8

I have some strings that can contain letters, numbers and '#' symbol.

I would like to remove digits except for the words that start with '#'

Here is an example:

"table9 dolv5e #10n #dec10 #nov8e 23 hello"

And the expected output is:

"table dolve #10n #dec10 #nov8e  hello"

How can I do this with regex, stringr or gsub?

castaa95
  • 83
  • 4

5 Answers5

5

You could split the string on spaces, remove digits from tokens if they don't start with '#' and paste back:

x <- "table9 dolv5e #10n #dec10 #nov8e 23 hello"
y <- unlist(strsplit(x, ' '))
paste(ifelse(startsWith(y, '#'), y, sub('\\d+', '', y)), collapse = ' ')
# output 
[1] "table dolve #10n #dec10 #nov8e  hello"
user2474226
  • 1,472
  • 1
  • 9
  • 9
5

How about capturing the wanted and replacing the unwanted with empty (non captured).

gsub("(#\\S+)|\\d+","\\1",x)

See demo at regex101 or R demo at tio.run (I have no experience with R)

My Answer is assuming, that there is always whitespace between #foo bar #baz2. If you have something like #foo1,bar2:#baz3 4, use \w (word character) instead of \S (non whitespace).

bobble bubble
  • 16,888
  • 3
  • 27
  • 46
1

You use gsub to remove digits, for example:

gsub("[0-9]","","table9")
"table"

And we can split your string using strsplit:

STRING = "table9 dolv5e #10n #dec10 #nov8e 23 hello"
strsplit(STRING," ")
[[1]]
[1] "table9" "dolv5e" "#10n"   "#dec10" "#nov8e" "23"     "hello"

We just need to iterate through STRING, with gsub, applying it only to elements that do not have "#"

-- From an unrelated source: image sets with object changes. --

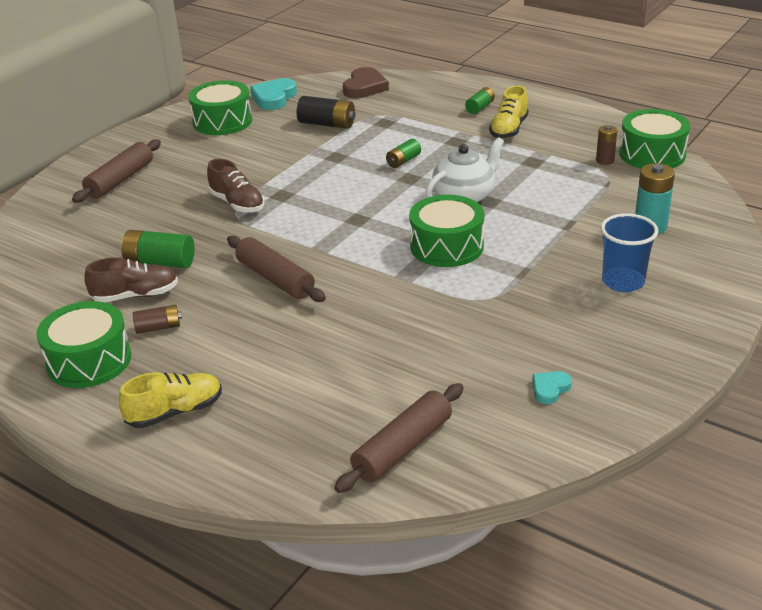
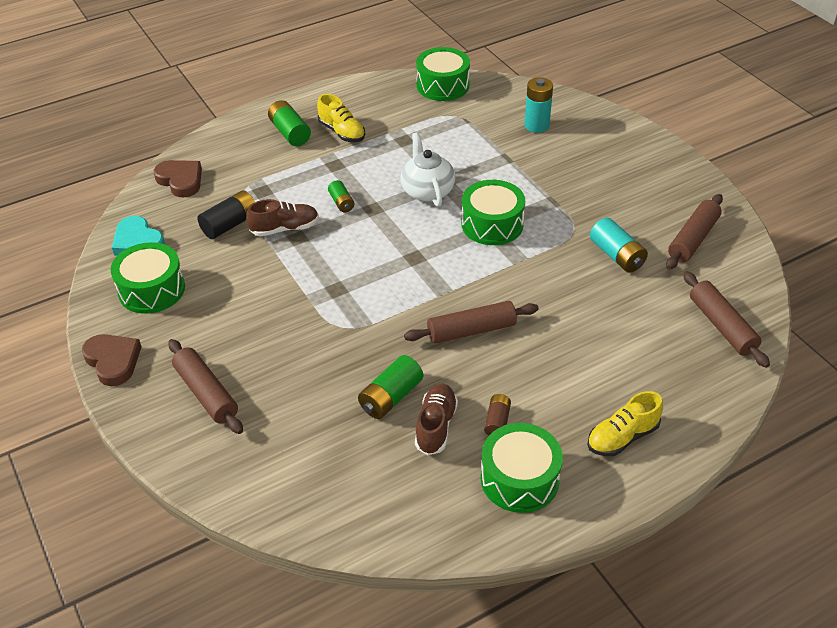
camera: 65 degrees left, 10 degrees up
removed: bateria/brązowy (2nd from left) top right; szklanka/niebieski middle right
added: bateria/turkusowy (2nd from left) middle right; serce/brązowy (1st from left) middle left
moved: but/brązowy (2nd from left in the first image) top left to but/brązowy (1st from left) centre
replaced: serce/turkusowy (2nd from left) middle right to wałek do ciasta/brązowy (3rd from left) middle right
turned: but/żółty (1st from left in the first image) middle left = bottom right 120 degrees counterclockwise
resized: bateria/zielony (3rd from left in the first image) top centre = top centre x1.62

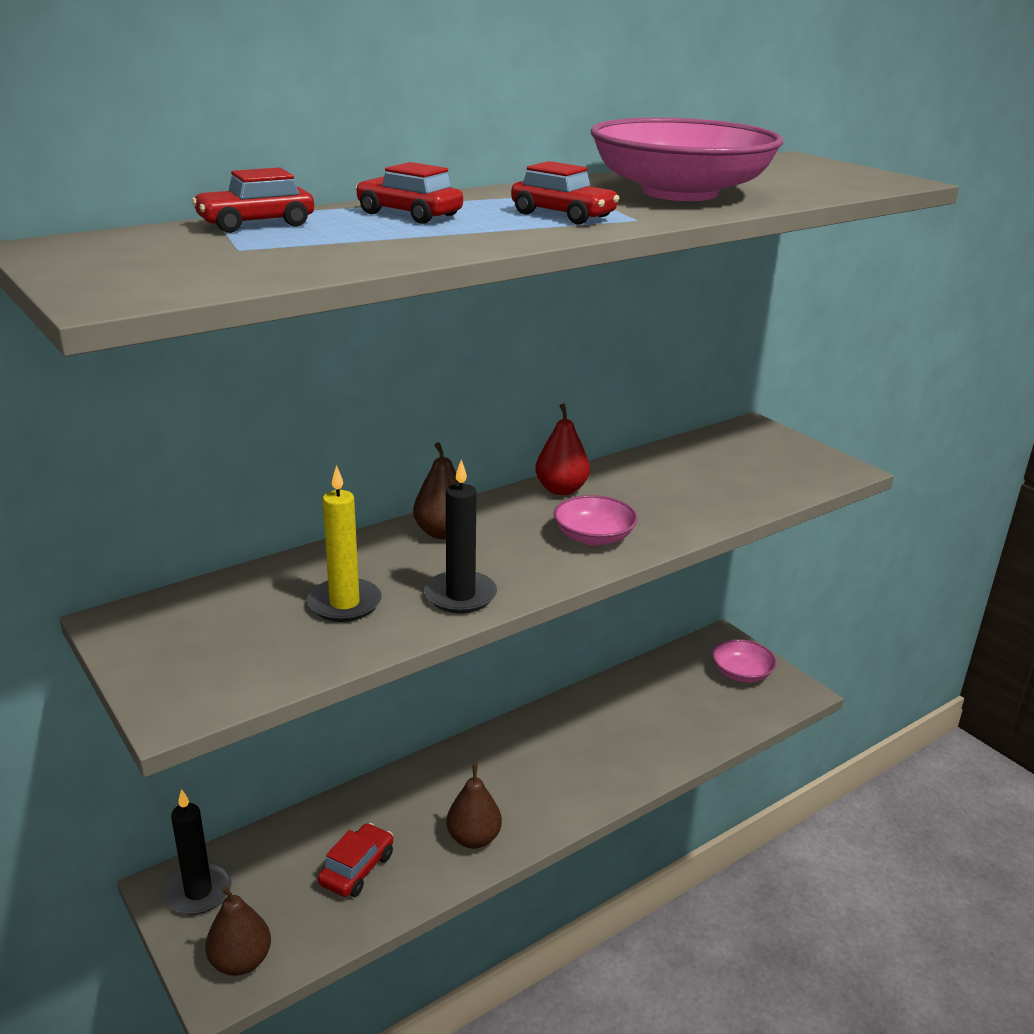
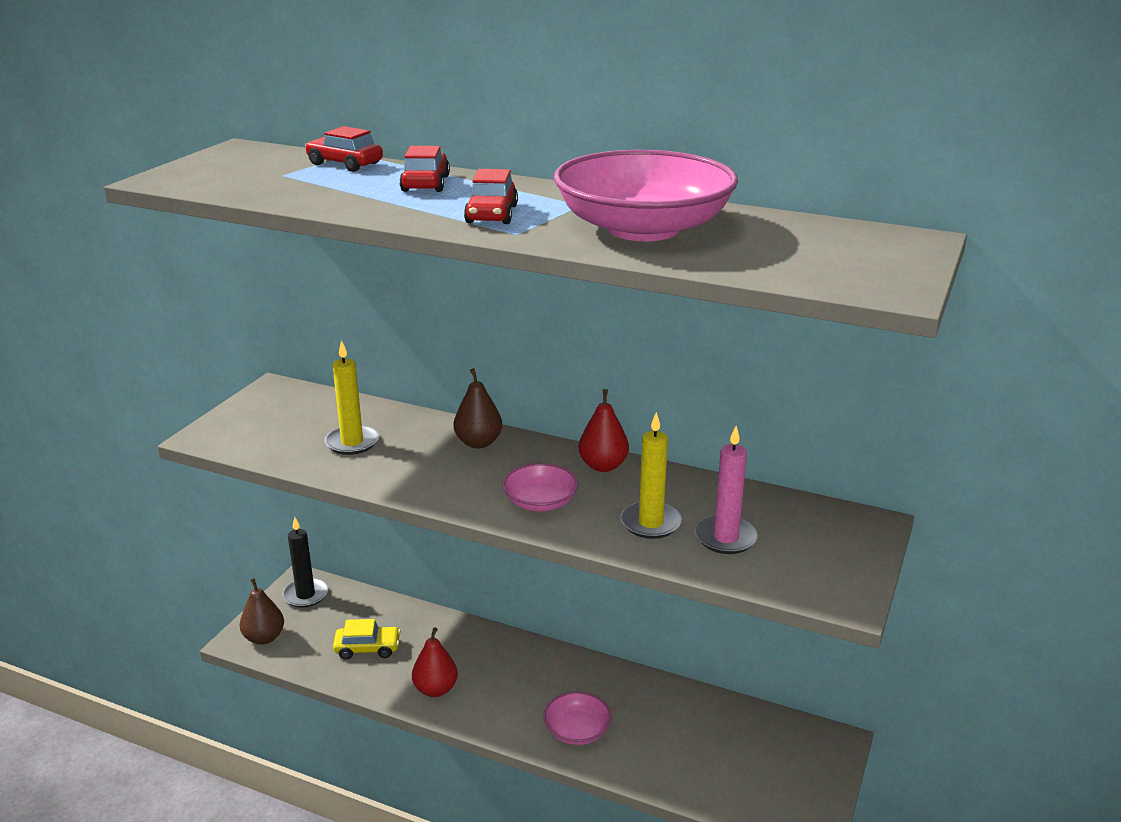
camera: 60 degrees right, 0 degrees up
removed: świeca/czarny (2nd from left) centre
added: świeca/żółty (2nd from left) centre; świeca/różowy centre
moved: miska/różowy (3rd from left in the first image) middle right to miska/różowy (2nd from left) bottom centre
recoloured: gruszka/brązowy (3rd from left) bottom centre to gruszka/czerwony (1st from left) bottom centre; samochód/czerwony (2nd from left) bottom centre to samochód/żółty bottom left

STRING = unlist(strsplit(STRING," "))
no_hex = !grepl("#",STRING)
STRING[no_hex] = gsub("[0-9]","",STRING[no_hex])
paste(STRING,collapse=" ")
[1] "table dolve #10n #dec10 #nov8e  hello"
StupidWolf
  • 45,075
  • 17
  • 40
  • 72
0

Base R solution:

unlisted_strings <- unlist(strsplit(X, "\\s+"))

Y <- paste0(na.omit(ifelse(grepl("[#]", unlisted_strings),

                           unlisted_strings,

                           gsub("\\d+", "", unlisted_strings))), collapse = " ")

Y 

Data:

X <- as.character("table9 dolv5e #10n #dec10 #nov8e 23 hello")
hello_friend
  • 5,682
  • 1
  • 11
  • 15
0
INPUT = "table9 dolv5e #10n #dec10 #nov8e 23 hello";
OUTPUT = INPUT.match(/[^#\d]+(#\w+|[A-Za-Z]+\w*)/gi).join('');

You can remove flags i, cause it was case insensitive

Use this pattern: [^#\d]+(#\w+|[A-Za-Z]+\w*)

[^#\d]+ = character start with no # and digits #\w+ = find # followed by digit or letter [A-Za-z]+\w* = find letter followed by letter and/or number ^ | You can change this with \D+\S* = find any character not just when the first is letter and not just followed by letter and/or number. I am not put as \w+\w* cause \w same as = [\w\d].

I tried the code in JavaScript and it work. If you want match not only followed by letter you can use code

Transamunos
  • 101
  • 4